The narrative then takes us back to Doreen’s childhood. Her mother suffers a miscarriage and that triggers a depression that lasted throughout her life. Her mother’s story is a familiar one for women of that time. She became carer (i.e. skivvy) to a deaf mother, live in grandparents and siblings. This was what was expected of the eldest child.

‘domesticity became her reason for living. Somehow, like millions of other women in those days, she persuaded herself it was the highest calling a woman could have,’

Doreen’s father was where her love of photography came from. He had an editorial role at a largely distributed newspaper at the time The Daily Herald. It is he who encouraged Doreen to achieve her dream of being a photographer.

While in a school of photography, as a young woman, Doreen observed this,

‘all these people wanted to create were pretty paintings, smooth glossy images of bland perfection shot beside an urn with roses or a pair of fake French windows,’

Remind you of anything?

In those days in London, Fleet Street was the place newspapers were put together. It was also no place a woman was expected to want to work. Doreen didn’t care for that. From school we join Doreen in her early journey of capturing on film Lapland, America, Einstein and young royalty. She accompanied famous photographers at the time and learnt her craft.

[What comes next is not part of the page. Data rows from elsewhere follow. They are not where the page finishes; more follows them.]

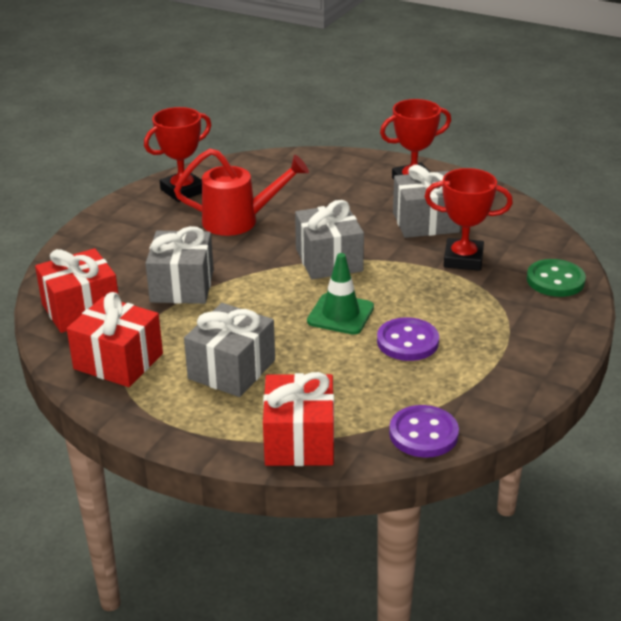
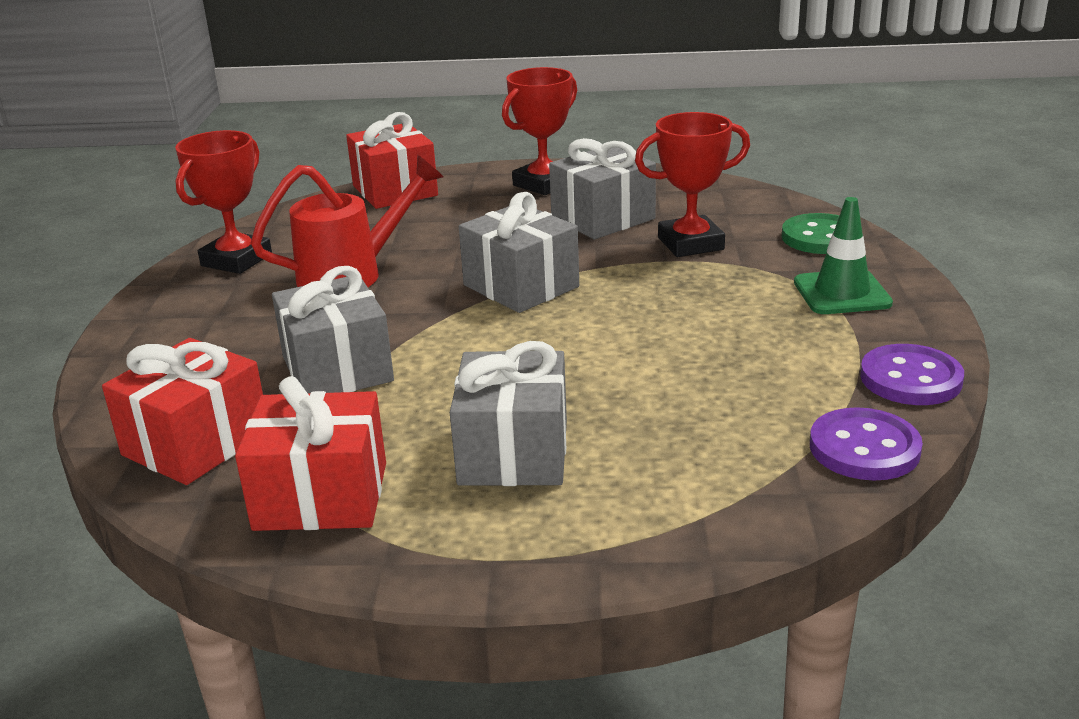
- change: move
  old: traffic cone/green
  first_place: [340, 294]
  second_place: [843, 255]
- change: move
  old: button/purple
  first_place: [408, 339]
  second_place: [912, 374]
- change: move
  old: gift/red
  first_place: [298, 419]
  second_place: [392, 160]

Back home, Doreen found herself at a crossroads. She was invited by a friend to France, where work was available. This is where Doreen finds romance and her future husband. The narrative tos and fros between France and England, as they marry and have children.

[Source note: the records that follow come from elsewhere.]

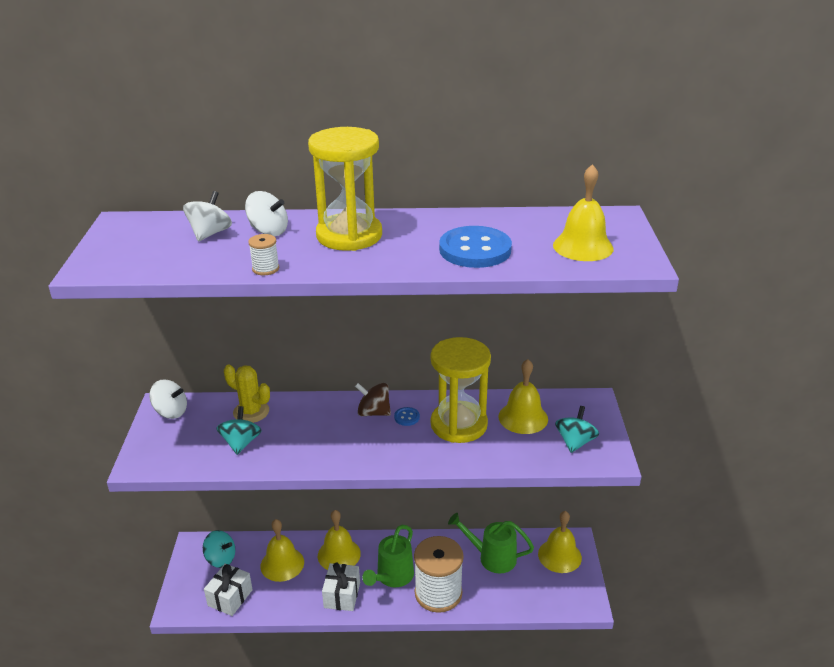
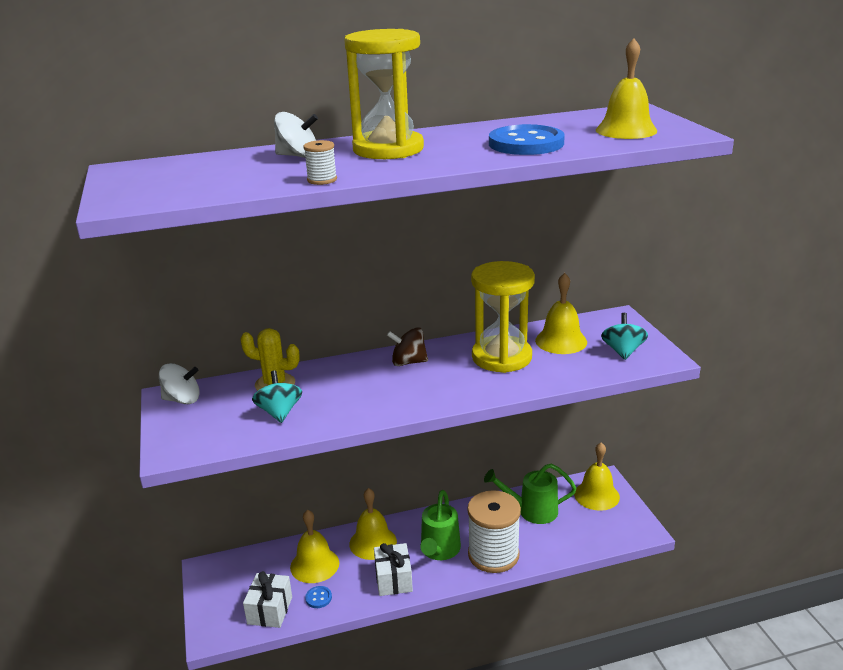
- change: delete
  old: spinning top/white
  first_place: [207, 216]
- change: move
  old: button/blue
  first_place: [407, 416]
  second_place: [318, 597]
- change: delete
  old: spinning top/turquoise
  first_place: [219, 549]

This is when we return to where the book started, where Doreen’s husband is a struggling photographer and is also finding it hard to fit in with English culture. Doreen’s return to work as a newspaper photographer is a success, but this also causes friction within the marriage.

Doreen’s husband slowly retreats into his alcoholism and he loses virtually everything, as eventually Doreen is unable to help him and ends their marriage.

This book has many human stories and it’s a great read. One of my favourites.

Rating: 5 out of 5.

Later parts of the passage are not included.